By Elizabeth McCracken
Reviewed by Bromleigh McCleneghan
Writing Workshop Participant ’11
Back Bay Books, 184 pp., $12.99
The novelist Elizabeth McCracken is not a religious person, per se. On the question of the existence of God, she is “as neutral on the subject as is possible.” But her memoir about her pregnancy and the stillbirth of her first son bears witness to the transcendent in its exploration of love, grief, and hope.
It feels strange so deeply to love a book about so sad a story, and to laugh out loud at the tale of a baby who died before he was born. Even as I mourned with McCracken, I gave thanks for her book. She has given a great gift to those of us who are called to speak and sit with people who grieve. Her sensitive reflection and beautiful language trace the contours of a devastating loss in a way both particular and deeply embodied, and yet pointing to the universal aspects of this experience.
The writer is in her 30s, living with her writer husband (whom she describes as having been “ordered from Barnes and Noble,” in the perfect telling of their brief courtship) in southern France during this first pregnancy. She is both overjoyed and superstitious. She lives for the too-far-in-between opportunities to hear the baby’s heartbeat.

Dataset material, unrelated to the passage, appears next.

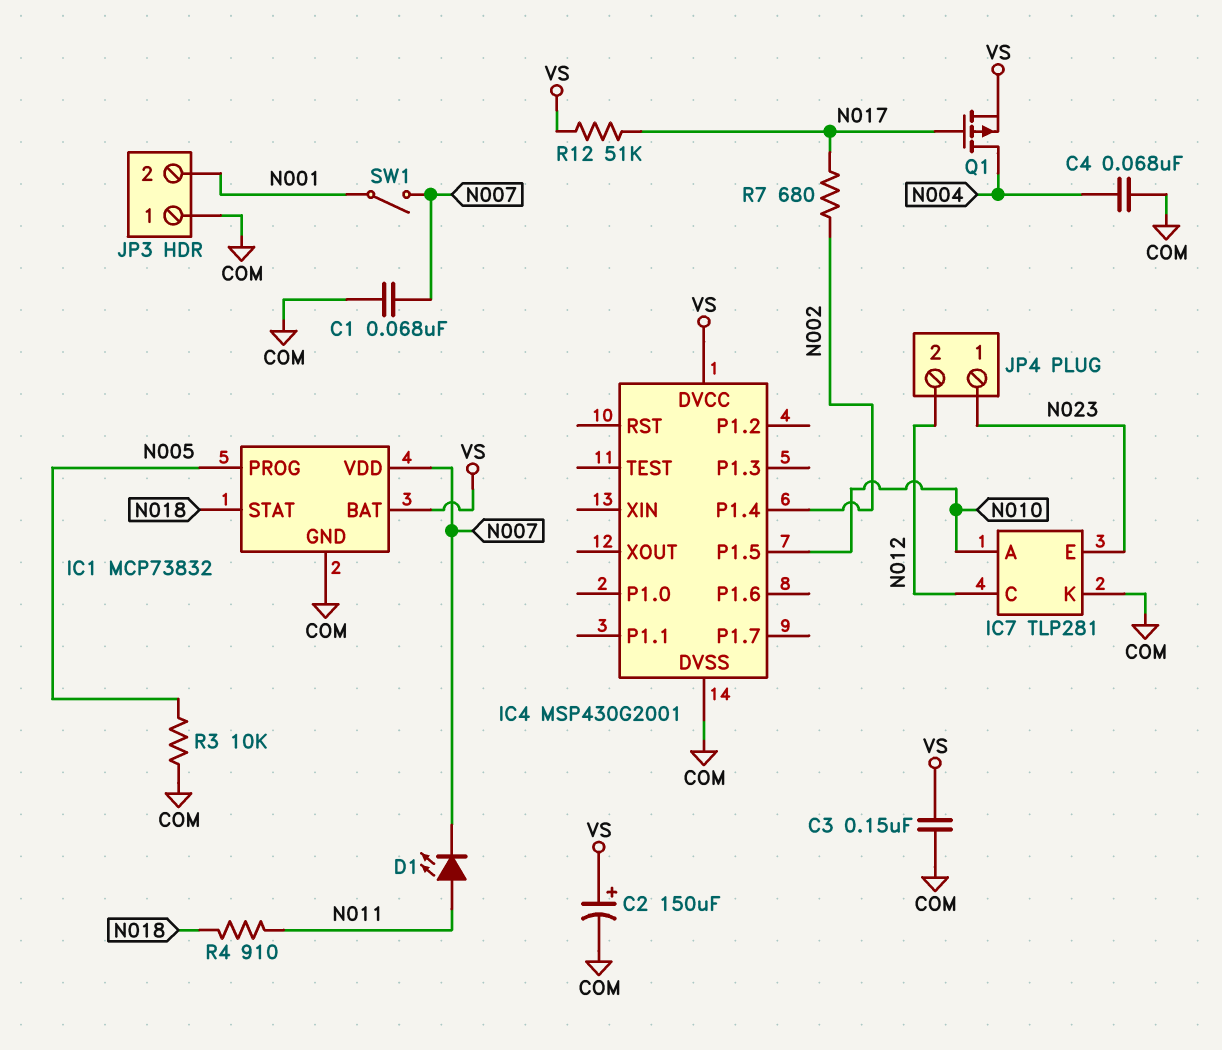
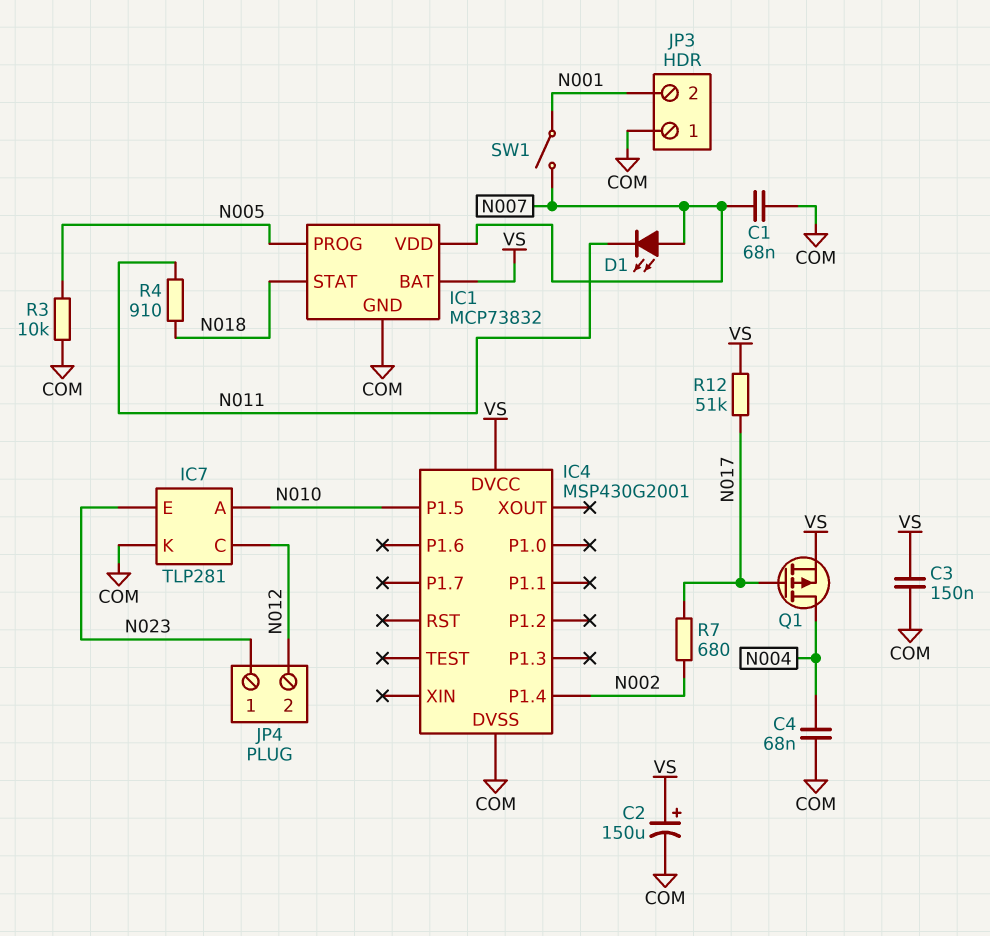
D1: LED (A N011, K N007) -> LED (A N007, K N011)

Readers are told of the baby’s death in the memoir’s first pages. The grieving couple is told they must provide a name for the birth/death certificate; the pregnancy endearment “Pudding” is the name the little boy has had over the nine months of his life, and now has for eternity.
McCracken also gives us cause to hope: she has another baby. She must know—as pastors offering words of assurance in tandem with prayers of confession do—how difficult it is to bear grief, to explore it, without hope. Her revelation of her second son’s existence allows us to delve with her into the depths of loss. She preemptively silences the platitudes that rise in our throats in protest of the tragedies we encounter. The book is gracious, its black humor divinely inspired. But it convicts any of us who have abandoned those who suffer and grieve. If platitudes are wrong, silence is as bad—if not worse.
Though a memoir is not an instruction manual, those who grieve and those who encounter grief will find wisdom in McCracken’s story. Summing up both the recovery from and the persistence of loss, she writes, “It’s a good life, and someone is missing.”
Bromleigh McCleneghan is associate pastor and director of Christian education at Baker Memorial United Methodist Church in St. Charles, Illinois. Bromleigh attended the Collegeville Institute’s summer writing workshop Writing and the Pastoral Life in 2009, and Apart, and Yet a Part in 2011.